Madımak, acının bir yüzü. Pir Sultan Abdal bir başka yüzü. Derken varır dayanırız Hızır Paşaya. Ülkem gibi Sivas'ın da acısı bitmez ki
--Acı, "Hızır Paşa bizi berdar etmeden/ Açılın kapılar şaha gidelim
Siyaset günleri gelip çatmadan/ Açılın kapılar şaha gidelim
Yıkılın kaleler dosta gidelim" diye diye başlamıştı taaa 15-16. yy'da.
--Herkesin içinde hiç sönmeden korlanarak yanan bir Madımak var iken, benim de içimde bir ERDAL AYRANCI ateşi korlanır durur.
--Oysa, Dünyanın ilk Devrimcisi olarak kabul edilen Prometheus Tanrılardan "Ateş"i, insanlık aydınlansın, ışısın, diye çalmıştı.
--Tanrılarca görevlendirilen bir kartal her gece yeniden oluşan Prometheus karaciğerini kemirken, Onu bu işkenceden, Zeus’un oğlu yarı tanrı, ölümlü Herakles (Herkül) kurtarmıştı.
--Prometheus “Zeus tahtından düşmedikçe benim işkencelerimin sonu yoktur” diye ettiği isyan, insanlığa özgürlüğün yolunu gösterir.
--İnsanlığın acısı biter mi?
--Yanıtını Anadolu'nun Abdal geleneğinin ulu yedi Ozanından biri olan Pir Sultan Abdal verir:
"Gönül niçin ahvalimi bilmezsin/ Bende ki yaralar da türlü türlüdür
Öğüt versem öğüdüm dinlemezsin/ Bendeki yaralar türlü türlüdür"
--Pir Sultan Abdal, ABDAL geleneğinin öncü kişilerinden biridir.
Peki, Abdallık Nedir?
--Abdal, Yaradanı, Tanrısı dışında Dünyadaki her şeyden vazgeçmiş kişidir. Kişi çok uzun aşamalardan sonra gerçeği gördüğü bu mertebeye ulaşabilmekte ve erişebilmektedir.
--Toplumsal bir kişilik olarak ABDAL zayıf, ezilmiş ve baskı altında olanlara yardım elini uzatan, yanlışlara ve ahlaksızlıklara karşı direnen, savaşan bir kişi, otoritedir.

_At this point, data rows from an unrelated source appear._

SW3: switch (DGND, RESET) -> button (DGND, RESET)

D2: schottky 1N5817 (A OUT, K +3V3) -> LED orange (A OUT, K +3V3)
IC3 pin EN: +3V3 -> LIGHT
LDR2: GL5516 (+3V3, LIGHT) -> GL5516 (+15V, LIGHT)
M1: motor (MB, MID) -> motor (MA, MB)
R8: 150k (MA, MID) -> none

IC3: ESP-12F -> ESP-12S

--Ve bu ocaklarde eğitilir insanlar.
--Daha sonra da "Hızır Paşa" olarak karşımıza çıkacak olan Hızır da Pir(tarikatın kurucusu) Sultan(Otorite-Güç, yönetici) Abdal'ın Dergahında eğitime gelir.

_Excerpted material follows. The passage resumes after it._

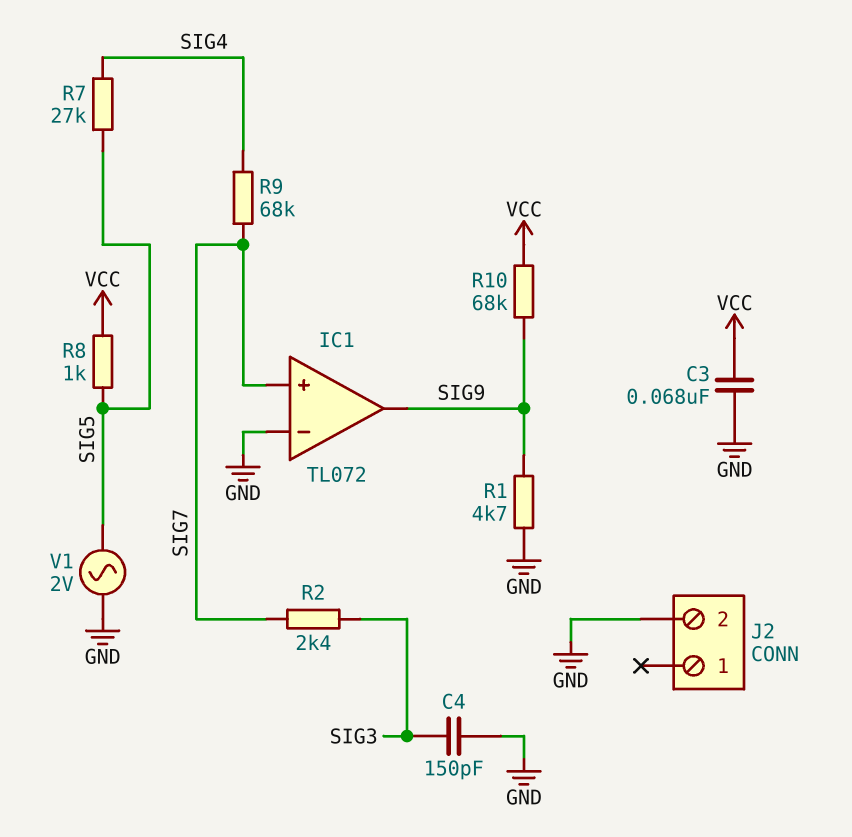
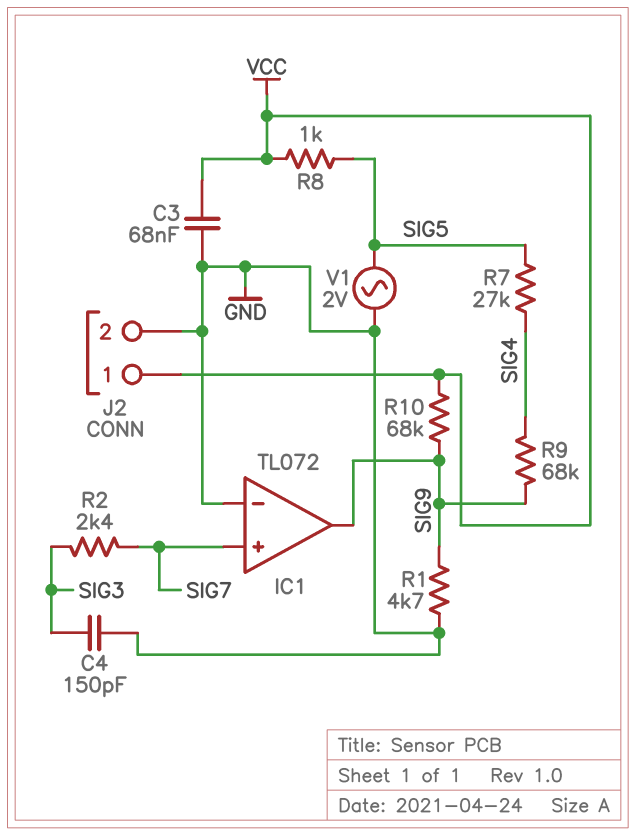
J2 pin 1: none -> VCC
R9: 68k (SIG4, SIG7) -> 68k (SIG4, SIG9)

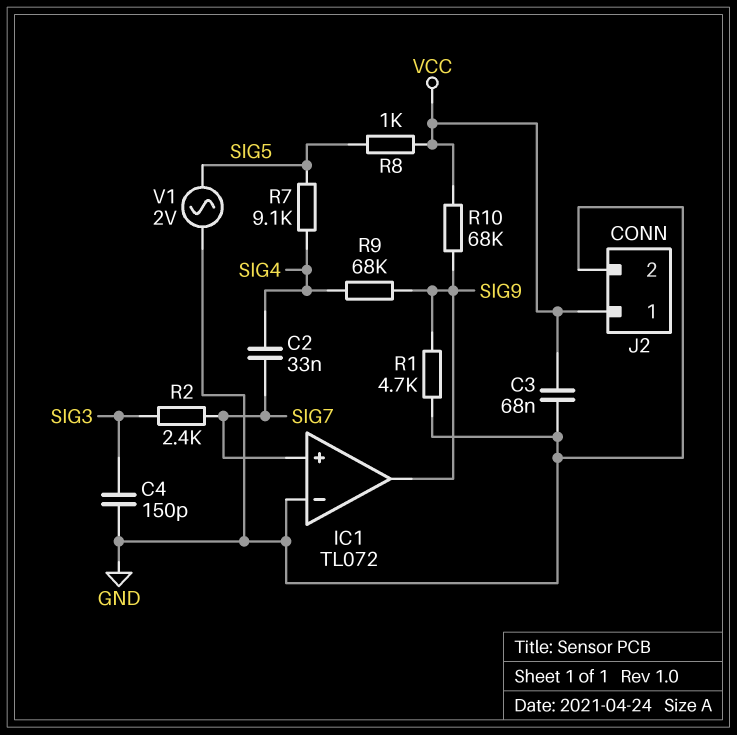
C2: none -> 33nF (SIG4, SIG7)
R7: 27k (SIG4, SIG5) -> 9.1k (SIG4, SIG5)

--HIZIR, Yıllarca dergah da eğitildikten sonra, artık olduğunu ve eğitiminin bir başka bölümü için İstanbul'a gitmek için Pirinin kendisine izin vermesini ister.

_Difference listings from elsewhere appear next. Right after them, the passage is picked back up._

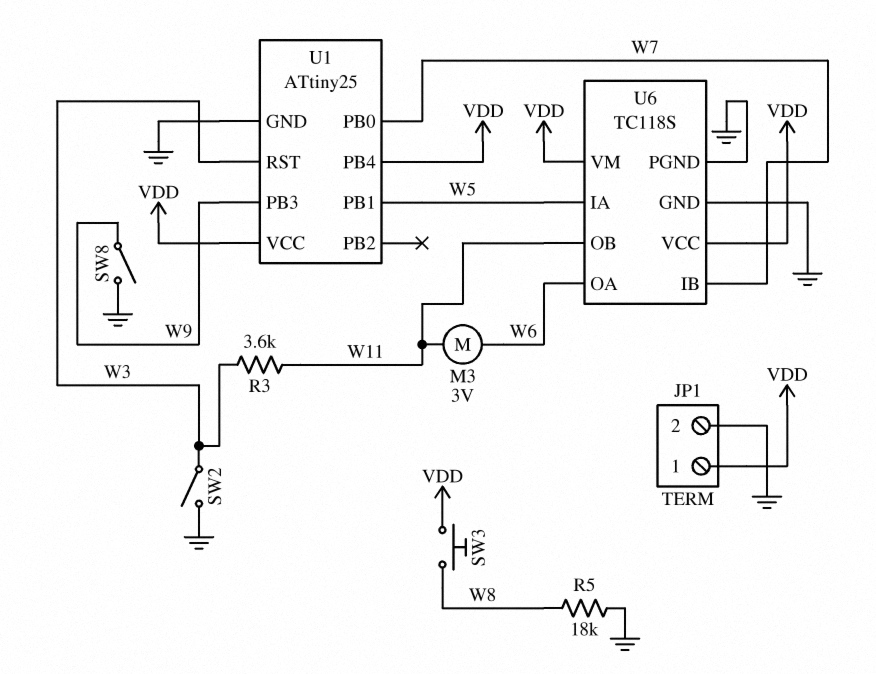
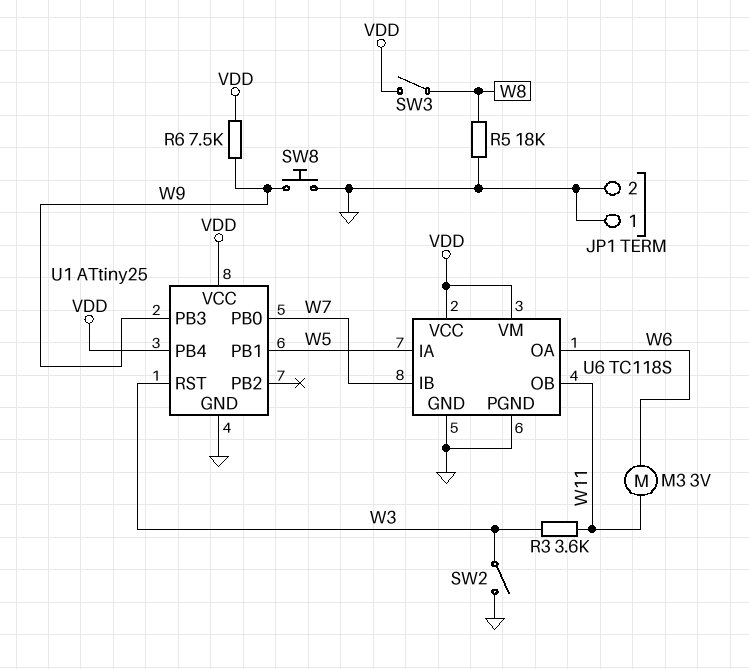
JP1 pin 1: VDD -> GND
R6: none -> 7.5k (VDD, W9)
SW3: button (VDD, W8) -> switch (VDD, W8)
SW8: switch (GND, W9) -> button (GND, W9)

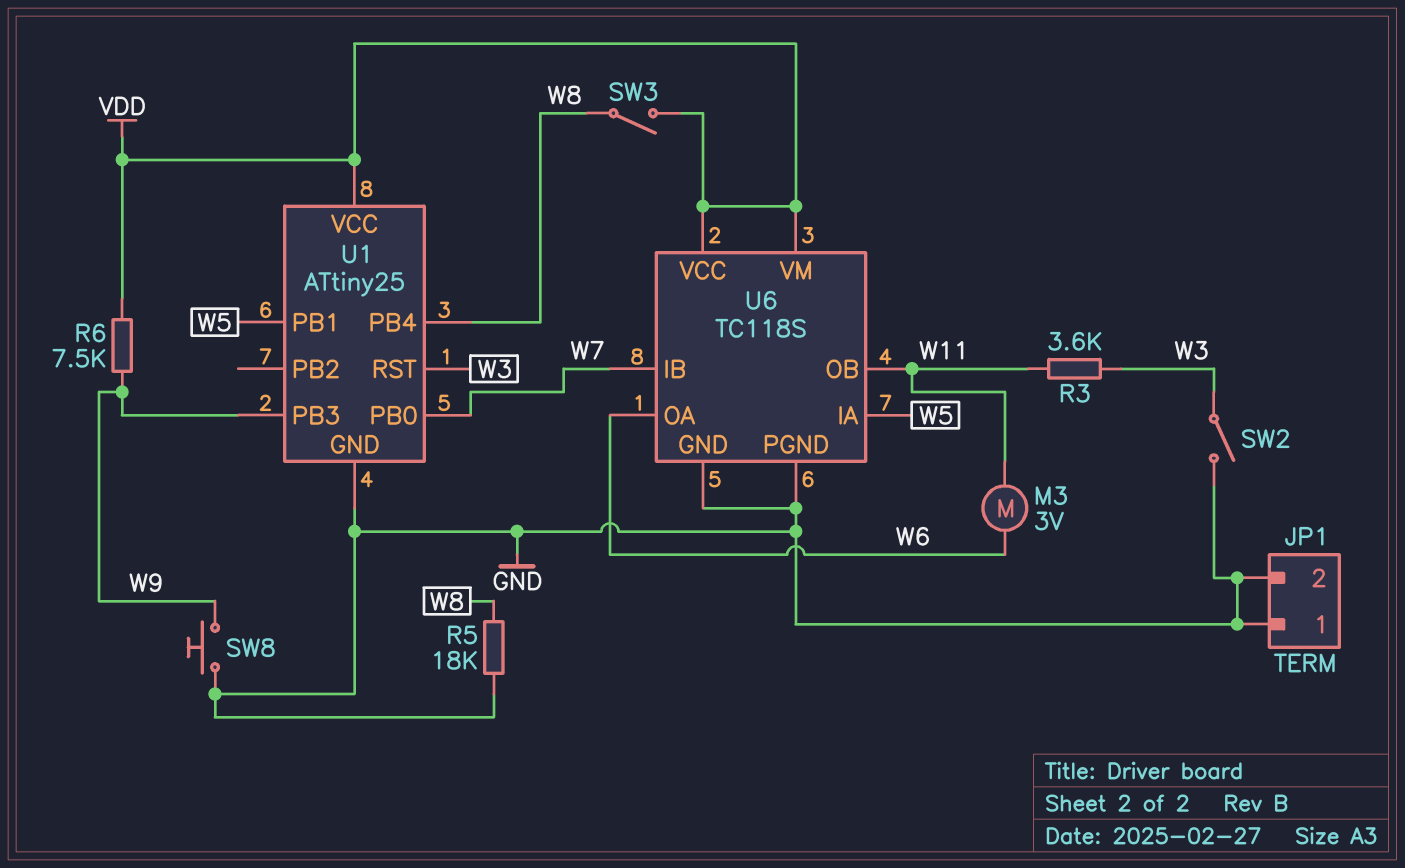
U1 pin PB4: VDD -> W8

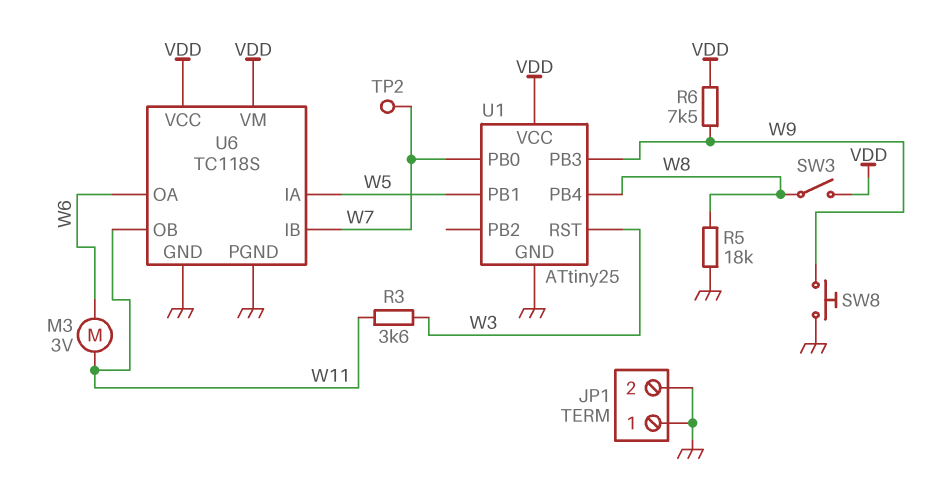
SW2: switch (GND, W3) -> none
TP2: none -> test point (W7)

--Pir Sultan izin verir ama, şunları da söyler: "Hızır, ben sana ruhsat veririm, ardında da dua ederim gider büyük adam, paşa, vezir olursun ama, sonunda da gelir beni asarsın" der.
--Ve gün gelir, bir çok söylenti içinde Hızır Paşa, Pir Sultan Abdalı Sivas Meydanında halkın gözleri önünde asar.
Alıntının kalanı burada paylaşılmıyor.